Published in Mobiles

Price of iPhone Zero Day exploits falls

by on05 September 2019


There are just too many of them, and Android is hard to beat

Security exploits broker Zerodium is paying a higher price for Zero Day attacks that target Android than it pays for comparable attacks targeting iOS.

People are, beginning to notice that it is easy to hack an iPhone, and the number of Zero Day attacks has risen. This flies in the face of the Tame Apple Press, which claims that Apple is more secure than Android and always has been.

An updated price list published Tuesday shows Zerodium will now pay $2.5 million apiece for “full chain (Zero-Click) with persistence” Android Zero Days compared with $2 million for iOS Zero Days that meet the same criteria. The previous programme overview offered $2 million for unpublished iOS exploits but did not refer at all to the exploits for Android.

Zerodium founder and CEO Chaouki Bekrar said he paid on a “case by case basis depending on the chain” for Android exploits. But there was a glut of working iOS exploit chains that have coincided with the growing difficulty of finding comparable exploits for versions 8 and 9 of Android.

Bekrar said that in the last few months, his company had seen an increase in the number of iOS exploits, mostly Safari and iMessage chains, being developed and sold by researchers from all around the world. The zero-day market is so flooded by iOS exploits that we've recently started refusing some of them.

"Android security is improving with every new release of the OS thanks to the security teams of Google and Samsung, so it became hard and time-consuming to develop full chains of exploits for Android, and it's even harder to develop zero-click exploits not requiring any user interaction", he said.

"By these new technical challenges related to Android security and our observations of market trends, we believe that time has come to allocate the highest bounties to Android exploits until Apple re-improves the security of iOS and strengthens its weakest parts which are iMessage and Safari (Webkit and sandbox)."

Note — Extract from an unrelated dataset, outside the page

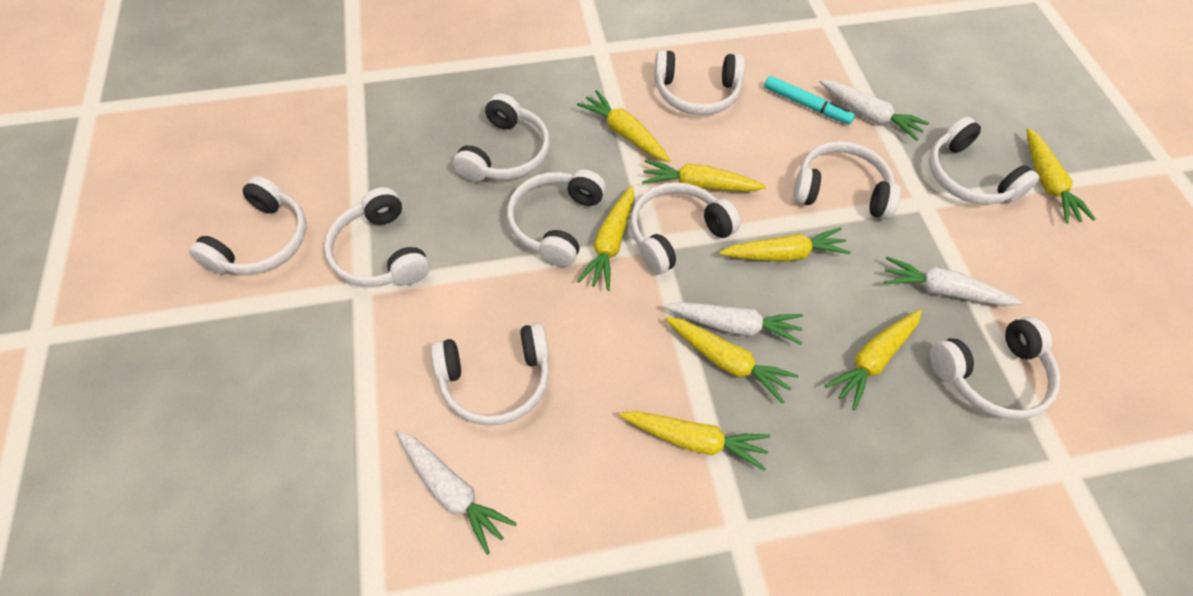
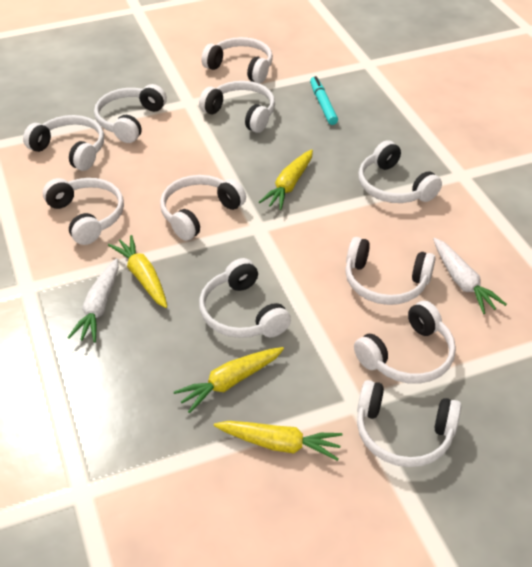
white carrot: 4 -> 2
white headphones: 10 -> 11
yellow carrot: 8 -> 4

Modern operating systems contain a variety of security protections that typically require attackers to combine two or more exploits in an attack chain, with each link tackling a different application or defence. Zero-click exploits are those that don’t require any interaction at all on the part of the end-user. An exploit that arrives in a text message and allows the attacker to take control of a device is an example. A one-click exploit, by contrast, requires the end user to take minimal action, such as visiting a booby-trapped website,  Bekrar said.